Tonight, though, Yianna would not be playing her usual part. The Incarnation had inculcated her well with its doctrine, but in her mission to Hamlinson Bay, she had spent too much time alone inside her head, far from any other Incarnation person whose implants might spy her heretical thoughts. When her fellows were near, she acted and even thought like a perfect true believer, but with such a small team spread out across hundreds of square kilometers of terrain, Yianna encountered the other Immortals sent to Håkøya only rarely. In the solitude, that initial bruised ego had festered and grown into a seeping psychic wound – the increasingly dread certainty that the infallible Incarnation had erred in the ancient quest to stave off extinction. 

That alone might have earned her death on an Inquisitor’s blade back on Prospero, even if Yianna was happy to follow a flawed but still virtuous leader of a pure mission. The festering wound might have made her bitter, but not a traitor. Treason – against her fellows and, as the Incarnation declared, against the fate of humanity itself – had an altogether different origin, one born in a long, pleasant conversation with the F.D.A. colonel dispatched to the thankless Hamlinson Bay outpost. What they had talked about, she dared not think about when she believed herself alone in her own head. Her reasons for betraying the cause she had been born to defend were the only thing about her that she could be sure was hers and hers alone; not even the man who’d sown the seeds could know what had sprouted there. 

Yianna paused at the double doors, taking a deep breath and glancing behind her to verify that the two inebriated men were not doubling back. This was the last chance to turn away from her chosen course of action and continue to do her duty to the Incarnation on Håkøya. Grimacing once more in anticipation, she set her nanomachines to begin reversed the disguise which had allowed her to approach this far unmolested, and similarly ordered her smart-fabric clothing to revert to its true form. 

Before the pain had begun in earnest, Yianna pushed open the doors of the Lookout and staggered inside. A few heads turned at first, seeing only a familiar crone, but soon the agony of the nanomachines chewing on her flesh rose, and those cursory glances became wide-eyed stares, and hands darted for the side-arms many of the F.D.A. soldiers wore. Colonel Bennington, in his usual seat at the leftmost end of the bar, was one of the last to take interest, and then only when the female lieutenant he’d been chatting with noticed first and drew his eye. 

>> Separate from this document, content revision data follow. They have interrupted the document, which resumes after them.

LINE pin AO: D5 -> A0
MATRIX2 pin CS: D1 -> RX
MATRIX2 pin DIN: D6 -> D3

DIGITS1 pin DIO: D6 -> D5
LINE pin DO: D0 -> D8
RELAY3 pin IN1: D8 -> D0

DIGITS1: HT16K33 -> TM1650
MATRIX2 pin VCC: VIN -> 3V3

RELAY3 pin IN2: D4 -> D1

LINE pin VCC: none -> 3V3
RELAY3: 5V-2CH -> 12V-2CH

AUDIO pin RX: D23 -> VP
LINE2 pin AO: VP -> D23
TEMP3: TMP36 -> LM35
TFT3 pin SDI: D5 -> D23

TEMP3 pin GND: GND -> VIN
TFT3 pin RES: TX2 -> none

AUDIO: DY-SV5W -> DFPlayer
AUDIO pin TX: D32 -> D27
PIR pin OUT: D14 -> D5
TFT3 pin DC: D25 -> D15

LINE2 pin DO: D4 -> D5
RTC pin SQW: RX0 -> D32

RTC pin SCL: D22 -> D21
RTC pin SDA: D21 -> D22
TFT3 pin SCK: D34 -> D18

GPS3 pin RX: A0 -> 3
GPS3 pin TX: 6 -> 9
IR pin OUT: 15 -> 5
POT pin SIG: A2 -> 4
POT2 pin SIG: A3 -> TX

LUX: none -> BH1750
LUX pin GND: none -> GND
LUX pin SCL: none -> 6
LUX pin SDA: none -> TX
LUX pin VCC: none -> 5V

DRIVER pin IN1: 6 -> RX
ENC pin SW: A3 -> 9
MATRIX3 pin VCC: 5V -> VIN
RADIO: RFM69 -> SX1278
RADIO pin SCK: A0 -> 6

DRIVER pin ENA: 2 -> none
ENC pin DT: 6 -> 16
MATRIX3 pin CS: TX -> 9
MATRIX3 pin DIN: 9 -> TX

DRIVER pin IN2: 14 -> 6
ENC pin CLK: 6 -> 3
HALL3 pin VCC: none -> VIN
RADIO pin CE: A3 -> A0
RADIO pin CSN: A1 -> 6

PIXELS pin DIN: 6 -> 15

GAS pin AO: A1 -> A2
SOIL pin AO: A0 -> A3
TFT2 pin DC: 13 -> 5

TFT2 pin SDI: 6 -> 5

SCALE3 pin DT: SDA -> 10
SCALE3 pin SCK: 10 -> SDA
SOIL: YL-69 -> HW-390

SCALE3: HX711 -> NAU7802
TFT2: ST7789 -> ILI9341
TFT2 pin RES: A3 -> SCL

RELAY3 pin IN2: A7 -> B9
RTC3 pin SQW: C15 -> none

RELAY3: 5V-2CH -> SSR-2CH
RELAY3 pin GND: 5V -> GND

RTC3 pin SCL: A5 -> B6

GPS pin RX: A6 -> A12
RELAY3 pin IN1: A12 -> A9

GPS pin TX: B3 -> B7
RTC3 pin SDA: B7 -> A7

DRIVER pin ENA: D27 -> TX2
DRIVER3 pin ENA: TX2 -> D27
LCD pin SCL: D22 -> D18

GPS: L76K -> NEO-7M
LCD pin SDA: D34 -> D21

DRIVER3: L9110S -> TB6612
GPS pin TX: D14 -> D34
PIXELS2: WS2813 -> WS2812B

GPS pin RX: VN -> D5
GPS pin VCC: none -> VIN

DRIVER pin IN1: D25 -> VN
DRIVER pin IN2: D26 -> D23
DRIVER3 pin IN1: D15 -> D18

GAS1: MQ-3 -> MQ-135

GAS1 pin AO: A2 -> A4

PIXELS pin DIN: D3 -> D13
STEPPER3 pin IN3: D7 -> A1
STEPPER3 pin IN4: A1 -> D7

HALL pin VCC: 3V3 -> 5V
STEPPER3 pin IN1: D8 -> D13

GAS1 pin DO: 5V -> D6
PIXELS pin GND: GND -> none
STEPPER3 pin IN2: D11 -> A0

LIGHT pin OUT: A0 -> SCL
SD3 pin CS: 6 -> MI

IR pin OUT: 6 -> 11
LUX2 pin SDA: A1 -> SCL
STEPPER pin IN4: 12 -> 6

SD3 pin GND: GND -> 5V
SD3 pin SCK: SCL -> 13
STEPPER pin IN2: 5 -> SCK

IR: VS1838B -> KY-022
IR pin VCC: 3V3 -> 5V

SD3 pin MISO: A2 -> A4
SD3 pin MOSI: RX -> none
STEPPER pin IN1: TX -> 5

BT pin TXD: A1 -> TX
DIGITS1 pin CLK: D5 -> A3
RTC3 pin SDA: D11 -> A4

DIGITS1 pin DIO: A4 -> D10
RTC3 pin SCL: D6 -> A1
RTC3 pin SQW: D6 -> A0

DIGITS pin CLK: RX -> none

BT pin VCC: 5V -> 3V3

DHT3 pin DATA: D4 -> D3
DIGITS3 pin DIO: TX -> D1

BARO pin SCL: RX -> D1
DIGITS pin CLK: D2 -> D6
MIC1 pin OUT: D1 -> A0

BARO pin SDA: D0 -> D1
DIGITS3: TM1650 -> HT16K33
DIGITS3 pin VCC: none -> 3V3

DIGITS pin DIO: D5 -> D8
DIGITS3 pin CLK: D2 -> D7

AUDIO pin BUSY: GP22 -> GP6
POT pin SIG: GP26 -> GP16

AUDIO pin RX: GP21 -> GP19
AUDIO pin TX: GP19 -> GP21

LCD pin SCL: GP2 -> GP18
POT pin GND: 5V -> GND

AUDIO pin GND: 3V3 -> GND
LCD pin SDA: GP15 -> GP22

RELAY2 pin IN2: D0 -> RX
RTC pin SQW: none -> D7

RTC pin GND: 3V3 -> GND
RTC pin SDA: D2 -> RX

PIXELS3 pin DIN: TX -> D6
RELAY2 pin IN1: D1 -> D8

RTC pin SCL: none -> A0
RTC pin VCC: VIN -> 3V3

Straightening her newly-restored back and rolling her shoulders, Yianna tapped the cane on the wood-plank floor to get the attention of those few who’d not yet noticed her. They saw her now as she truly was, as true as any appearance could be for one such as her. Tall and long-limbed, dressed in form-hugging Incarnation combat fatigues that put every slight curve and angle of her body on display for all to see, she raised her eyes to the uncertain crowd, all of whom certainly knew what they were looking at, and that if she desired, she could kill them all before a single gun left its holster. 

Yianna locked eyes with the garrison commander across the small space. “Colonel Rhys Bennington?” 

The man stood, jaw clenched, as if expecting that answering would mean death. In other circumstances, Yianna knew, it might have done just that. “That’s me.” 

“I request asylum and the protective custody of your brig, Colonel.” Yianna saluted smartly in the incarnation fashion. “I think there is much we have to discuss.”